# Question on Yardages



## squidge (Sep 21, 2007)

my yardages are: sw- 85, pw- 95, 9i- 120, 7i- 140, 5i- 160, 3i- 180, 1i- 185, 7wd- 200, 5wd 185, 3wd- 210, driver- 210.

they seem to me like they are uneven and a little all over the place in numbers e.g- my 7wd is further than my 5 wd and my driver and 3wd are the same. how come?


----------



## 65nlovenit (Dec 8, 2006)

Your PW seems a tad short - would have thought 100-105
Dont know many people who hit a 1 iron - would have thought 175-190 would dump it in favor of a 27* hybrid 145-160
Your 7 wood seems long - would have thought 165-170 more realistic
Your driver seems short - would have thought 215-225


----------



## J.Lacoste (Aug 1, 2007)

squidge said:


> my yardages are: sw- 85, pw- 95, 9i- 120, 7i- 140, 5i- 160, 3i- 180, 1i- 185, 7wd- 200, 5wd 185, 3wd- 210, driver- 210.
> 
> they seem to me like they are uneven and a little all over the place in numbers e.g- my 7wd is further than my 5 wd and my driver and 3wd are the same. how come?

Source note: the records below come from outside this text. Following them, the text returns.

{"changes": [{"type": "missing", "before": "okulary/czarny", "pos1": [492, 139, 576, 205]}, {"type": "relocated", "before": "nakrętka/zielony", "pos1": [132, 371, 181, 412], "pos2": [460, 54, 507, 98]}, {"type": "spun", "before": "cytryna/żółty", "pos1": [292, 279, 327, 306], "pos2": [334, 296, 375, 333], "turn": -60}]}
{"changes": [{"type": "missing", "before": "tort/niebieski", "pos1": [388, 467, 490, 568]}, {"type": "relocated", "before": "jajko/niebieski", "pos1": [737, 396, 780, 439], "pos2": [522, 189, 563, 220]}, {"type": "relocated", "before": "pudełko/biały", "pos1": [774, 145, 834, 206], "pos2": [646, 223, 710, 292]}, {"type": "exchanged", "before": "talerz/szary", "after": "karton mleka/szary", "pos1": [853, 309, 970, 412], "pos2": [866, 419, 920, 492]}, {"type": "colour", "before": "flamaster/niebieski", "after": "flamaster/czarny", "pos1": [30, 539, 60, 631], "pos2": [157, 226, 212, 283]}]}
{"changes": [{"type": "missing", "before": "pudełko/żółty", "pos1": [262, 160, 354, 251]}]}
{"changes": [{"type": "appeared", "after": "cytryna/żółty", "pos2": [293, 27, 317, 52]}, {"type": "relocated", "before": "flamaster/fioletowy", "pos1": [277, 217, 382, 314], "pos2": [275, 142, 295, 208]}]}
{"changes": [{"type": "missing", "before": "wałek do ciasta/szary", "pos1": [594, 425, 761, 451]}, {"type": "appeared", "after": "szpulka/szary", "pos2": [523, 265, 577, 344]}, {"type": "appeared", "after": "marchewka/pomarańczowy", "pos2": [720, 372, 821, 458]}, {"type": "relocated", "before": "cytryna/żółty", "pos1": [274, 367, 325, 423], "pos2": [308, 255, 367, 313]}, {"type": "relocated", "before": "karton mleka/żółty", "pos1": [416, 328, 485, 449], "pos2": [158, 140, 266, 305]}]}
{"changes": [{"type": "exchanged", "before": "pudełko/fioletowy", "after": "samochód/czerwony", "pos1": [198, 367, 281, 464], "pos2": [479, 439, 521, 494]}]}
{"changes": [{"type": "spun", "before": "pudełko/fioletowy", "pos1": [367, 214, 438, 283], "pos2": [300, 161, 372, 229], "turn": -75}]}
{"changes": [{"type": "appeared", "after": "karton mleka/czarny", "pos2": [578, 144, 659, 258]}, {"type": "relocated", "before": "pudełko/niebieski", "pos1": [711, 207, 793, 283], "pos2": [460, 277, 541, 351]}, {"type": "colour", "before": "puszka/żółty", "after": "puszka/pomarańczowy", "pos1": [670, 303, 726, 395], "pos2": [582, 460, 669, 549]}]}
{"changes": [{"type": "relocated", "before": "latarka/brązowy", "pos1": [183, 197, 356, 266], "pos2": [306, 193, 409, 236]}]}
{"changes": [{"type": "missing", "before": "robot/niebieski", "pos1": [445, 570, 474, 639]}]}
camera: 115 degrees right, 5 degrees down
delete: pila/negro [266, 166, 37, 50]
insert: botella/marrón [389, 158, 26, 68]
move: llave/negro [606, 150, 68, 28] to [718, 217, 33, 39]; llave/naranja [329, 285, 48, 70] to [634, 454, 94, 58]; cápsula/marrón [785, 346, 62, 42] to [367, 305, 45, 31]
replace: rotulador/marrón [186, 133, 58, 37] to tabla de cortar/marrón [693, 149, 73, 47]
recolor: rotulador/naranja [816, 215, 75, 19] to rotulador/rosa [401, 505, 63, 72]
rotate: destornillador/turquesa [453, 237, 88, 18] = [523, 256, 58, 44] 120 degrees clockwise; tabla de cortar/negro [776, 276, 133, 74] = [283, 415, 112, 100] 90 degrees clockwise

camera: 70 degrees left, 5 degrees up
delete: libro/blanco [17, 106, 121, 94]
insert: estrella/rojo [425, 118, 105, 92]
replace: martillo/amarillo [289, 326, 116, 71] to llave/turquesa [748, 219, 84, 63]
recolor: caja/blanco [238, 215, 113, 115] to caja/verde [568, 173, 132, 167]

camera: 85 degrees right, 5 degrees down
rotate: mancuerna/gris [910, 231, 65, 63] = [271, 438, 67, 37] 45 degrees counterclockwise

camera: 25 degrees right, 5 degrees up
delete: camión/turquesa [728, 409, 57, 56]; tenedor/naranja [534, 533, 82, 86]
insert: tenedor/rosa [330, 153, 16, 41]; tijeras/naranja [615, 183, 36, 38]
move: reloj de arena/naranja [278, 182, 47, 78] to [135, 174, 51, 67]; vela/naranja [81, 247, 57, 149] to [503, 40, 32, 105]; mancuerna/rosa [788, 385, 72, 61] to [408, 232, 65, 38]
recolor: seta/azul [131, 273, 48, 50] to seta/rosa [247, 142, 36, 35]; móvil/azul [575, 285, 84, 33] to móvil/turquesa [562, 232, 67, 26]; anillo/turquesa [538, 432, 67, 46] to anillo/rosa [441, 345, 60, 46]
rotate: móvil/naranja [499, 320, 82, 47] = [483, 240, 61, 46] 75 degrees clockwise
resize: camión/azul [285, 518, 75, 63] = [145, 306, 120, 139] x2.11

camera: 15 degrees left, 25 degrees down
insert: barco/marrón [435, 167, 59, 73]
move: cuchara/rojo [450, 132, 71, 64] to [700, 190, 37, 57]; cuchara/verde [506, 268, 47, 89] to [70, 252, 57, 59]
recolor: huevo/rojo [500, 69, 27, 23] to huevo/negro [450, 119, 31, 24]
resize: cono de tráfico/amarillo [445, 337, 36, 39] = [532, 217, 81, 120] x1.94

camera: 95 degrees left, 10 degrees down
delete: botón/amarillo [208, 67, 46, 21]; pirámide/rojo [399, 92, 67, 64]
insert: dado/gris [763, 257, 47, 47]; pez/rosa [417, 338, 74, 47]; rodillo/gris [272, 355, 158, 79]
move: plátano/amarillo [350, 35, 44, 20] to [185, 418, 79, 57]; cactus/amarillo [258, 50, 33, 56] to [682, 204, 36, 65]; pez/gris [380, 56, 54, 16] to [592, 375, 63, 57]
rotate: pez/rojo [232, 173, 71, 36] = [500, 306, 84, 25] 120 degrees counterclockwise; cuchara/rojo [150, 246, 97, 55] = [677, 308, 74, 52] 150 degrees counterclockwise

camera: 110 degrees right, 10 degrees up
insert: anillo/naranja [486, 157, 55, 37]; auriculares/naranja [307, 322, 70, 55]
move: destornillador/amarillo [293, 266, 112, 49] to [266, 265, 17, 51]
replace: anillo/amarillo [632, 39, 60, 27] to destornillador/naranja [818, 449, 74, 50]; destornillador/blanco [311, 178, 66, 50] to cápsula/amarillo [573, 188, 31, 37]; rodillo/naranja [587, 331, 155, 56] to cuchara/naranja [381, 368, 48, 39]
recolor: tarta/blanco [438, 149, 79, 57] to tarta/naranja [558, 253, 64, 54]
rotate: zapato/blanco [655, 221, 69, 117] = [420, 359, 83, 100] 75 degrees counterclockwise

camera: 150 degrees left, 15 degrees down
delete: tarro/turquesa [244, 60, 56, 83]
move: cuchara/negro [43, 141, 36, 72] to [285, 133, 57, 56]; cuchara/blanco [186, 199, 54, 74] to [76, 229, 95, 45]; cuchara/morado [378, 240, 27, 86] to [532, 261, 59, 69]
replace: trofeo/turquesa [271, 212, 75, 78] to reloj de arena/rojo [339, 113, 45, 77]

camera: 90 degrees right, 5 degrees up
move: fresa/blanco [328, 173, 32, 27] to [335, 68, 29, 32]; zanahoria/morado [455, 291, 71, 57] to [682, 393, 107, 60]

Driving it 210? Are you a woman or a young guy?


----------



## squidge (Sep 21, 2007)

i am a 15 year old male who has never been able to drive particulary far, ive had lessons, ive watched tutorial videos, ive practiced and practiced but my drive always stays the same length. And the reason why i take a 1 iron is that it plays well straight into the wind.


----------



## 65nlovenit (Dec 8, 2006)

The reason I suggested replacing the 1 iron, there's only a 5 yard difference between your 3 Iron and the 1 Iron (3i- 180, 1i- 185, 7wd- 200), might be more useful if you can find a club to fill the gap between your 3 Iron and the 7 wood. Being able to hit a 1 iron affectively is a real accomplishment, but I think a hybrid would be easier to hit and like I said fill the gap. Just a suggestion

Del


----------



## Davethebulldog (Aug 5, 2007)

squidge said:


> my yardages are: sw- 85, pw- 95, 9i- 120, 7i- 140, 5i- 160, 3i- 180, 1i- 185, 7wd- 200, 5wd 185, 3wd- 210, driver- 210.
> 
> they seem to me like they are uneven and a little all over the place in numbers e.g- my 7wd is further than my 5 wd and my driver and 3wd are the same. how come?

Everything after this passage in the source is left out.